We are regularly warned that climate change can lead to tipping points: irreversible situations in which the shift from savannah to desert or the Gulf Stream slowing down happens at an accelerated pace. Spatial patterns are often referred to here as harbingers of such tipping points. The team of ecologists and mathematicians looked at these patterns from a spatial context and discovered that this pattern formation means that ecosystems can avoid these tipping points.
Turing patterns as warning sign
‘Spatial pattern formation in ecosystems, such as when complex patterns occur spontaneously in vegetation, are often interpreted as an early warning sign for a critical transition,’ says principal researcher Max Rietkerk, an ecologist from Utrecht University. The international research team, which is the result of years of collaboration between Utrecht University and Leiden University in particular, based its conclusions on mathematical analyses of spatial models and on new warnings in real ecosystems.
Pattern formation a sign of resilience
Spontaneously occurring patterns in nature are often called Turing patterns, after the famous British mathematician Alan Turing. In 1952 he described how patterns in nature, such as spots and stripes on an animal’s skin, could occur from a uniform starting position. ‘In ecology these Turing patterns are often interpreted as warning signs because they could point to a disruption in an ecosystem,’ explains Leiden mathematician and co-researcher Arjen Doelman. ‘Our analysis now shows, however, that the fact that pattern formation occurs somewhere, doesn’t necessarily mean that an equilibrium has been disturbed to past a tipping point.’

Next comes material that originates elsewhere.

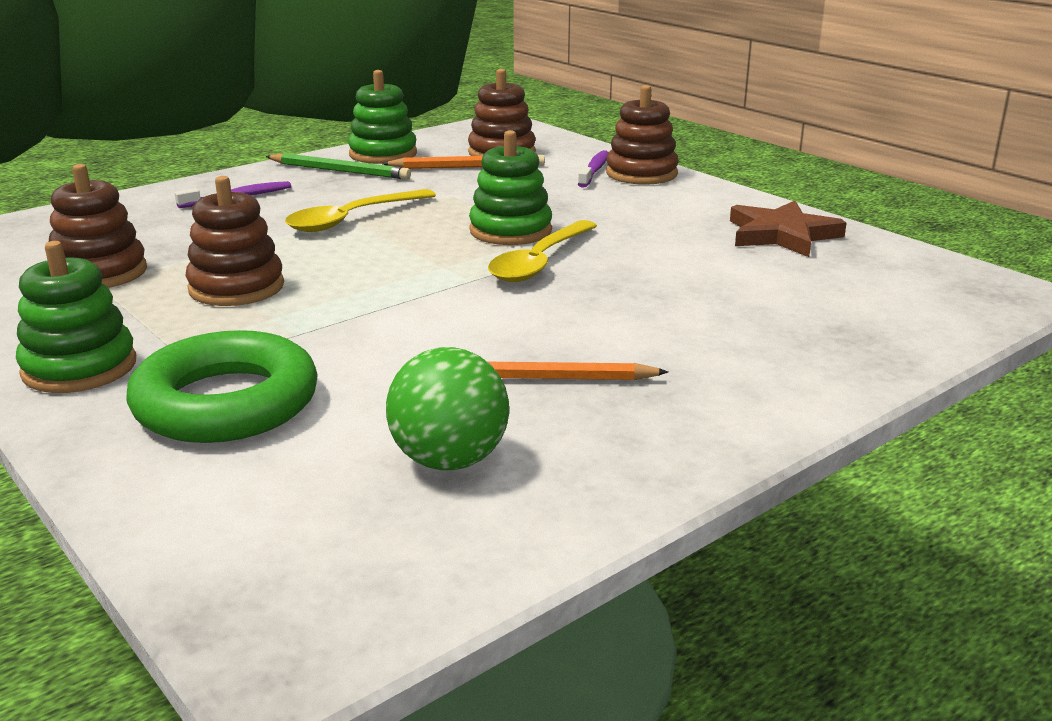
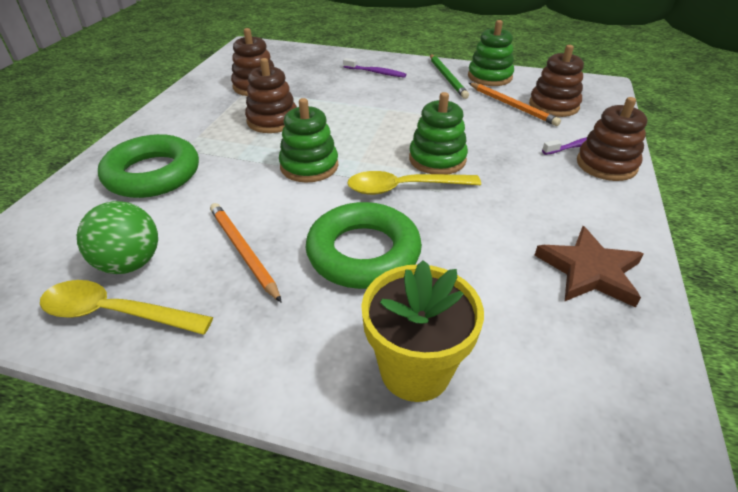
camera: 55 degrees right, 15 degrees up
(79, 368) = (162, 127): green stacking toy -> green stacking toy (309, 166)
(352, 219) = (388, 109): yellow spoon -> yellow spoon (115, 313)
(629, 315) = (363, 253): none -> green ring
(832, 341) = (415, 370): none -> yellow flower pot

Rietkerk gives an example. ‘At the transition from savannah to desert, you see all sorts of complex spatial forms. A spatial reorganisation therefore, but not necessarily tipping points. On the contrary, these Turing patterns are actually a sign of resilience.’
Avoid tipping points
The researchers discovered an interesting phenomenon: multistability. This means that many different spatial patterns can simultaneously occur under the same conditions. Rietkerk: ‘Each of these patterns can remain stable under a wide range of circumstances and climate change. In addition we can now see that each complex system that is large enough to generate spatial patterns may be able to avoid tipping points.’ The question should therefore be: which systems are sensitive to a tipping point and which ones are not? ‘For the exact role of tipping points, we therefore have to go back to the drawing board,’ says Rietkerk. ‘Only then can we determine which conditions and spatial patterns lead to tipping points and which ones do not.’
The article ‘Evasion of tipping in complex systems through spatial pattern formation’ was published in Science on 8 October.